Give up! There's no Bat-attack I can't counter, Batman.
Uh-oh. I'm all out of gadgets.
My stinky egg plan's gonna stink up the whole city any second.
And there's nothing you can Bat-do about it.
True. There may be nothing I can Bat-do about it,
but there is something I can...
Unikitty-do about it!
Huh?
-Uni-Hug! -Unikitty?
No!
Unikitty is Batman?
Mind explosion!
You're finished, Frown.
Oh, you may have caught me,
but you'll never stop the plan I hatched.
Hatched? That's it!
Unikitty, the egg's going to spoil any second,
but it's too heavy to move!
We don't need to move it.
We just need to stop it from going rotten.
Use your Robin bird powers and hatch that egg!
I don't think that's how Robin works.
Robins, go!
ALL: Hatch! Hatch! Hatch!
Hatch! Hatch! Hatch!
-Hatch!
Yeah, we did it!
-Whoo, it worked! -I'm a mother!
-Ooh!
Hello?
BATMAN: Can you hear me now? It's Batman.
Oh, hi, Batman. Glad it's you.
For a while I kept getting this weird wrong number.
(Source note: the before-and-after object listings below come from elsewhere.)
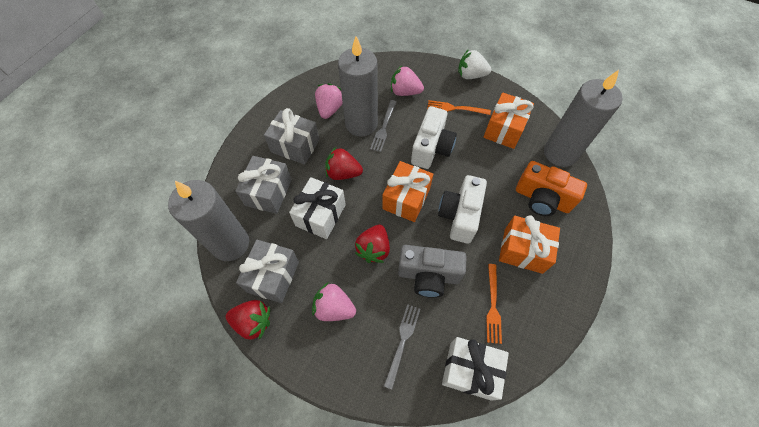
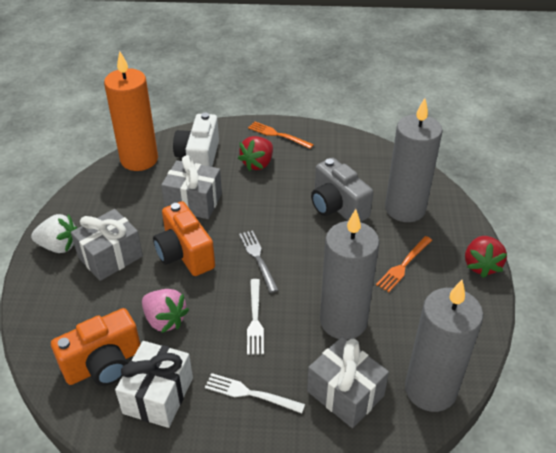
grey fork: 2 -> 1
orange camera: 1 -> 2
orange candle: 0 -> 1
orange gift: 3 -> 0
pink strawberry: 3 -> 1
red strawberry: 3 -> 2
white camera: 2 -> 1
white fork: 0 -> 2
white gift: 2 -> 1

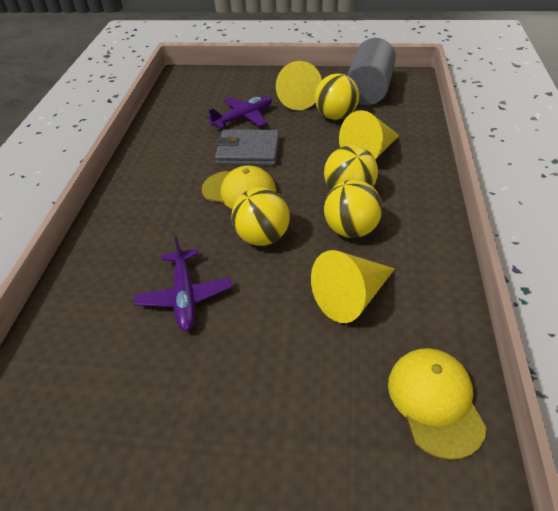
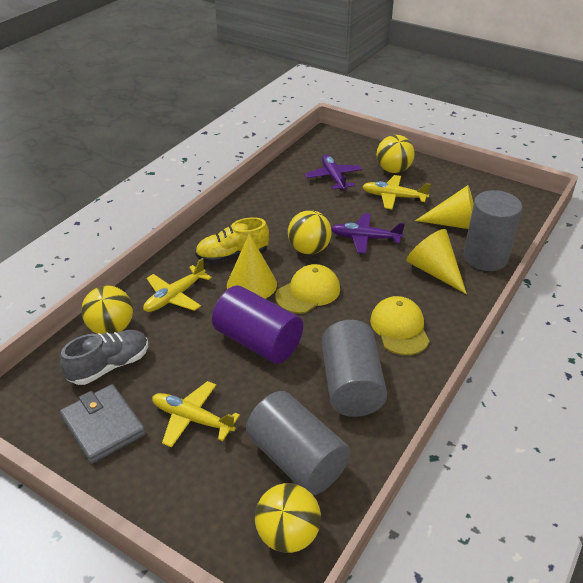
grey cylinder: 1 -> 3
grey shoe: 0 -> 1
purple cylinder: 0 -> 1
yellow plane: 0 -> 3
yellow shoe: 0 -> 1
I hope you're not mad I borrowed your Batsuit.
Nah. You used my Batsuit for what it was made for.
Kicking bad guy butt.
Even if it was a lame butt like Master Frown.
-Hey! -I'll admit, you make a pretty sweet Batman.
Not nearly as sweet a Batman as me,
but, like, you know, B, B-plus.
Wow. Thanks, Batman!
Now give me back my suit!
I've been hiding in this alley all day, and I'm Bat-naked!
Hey, right over here.
Oops. Sorry. Here you go, Mr. Batman.
Ugh. Finally.
Hey, if you're ever in Gotham, hit me up.
You know how to call me.
ALL: Whoa!
Lame. I can't believe I wasn't even fighting the real Batman.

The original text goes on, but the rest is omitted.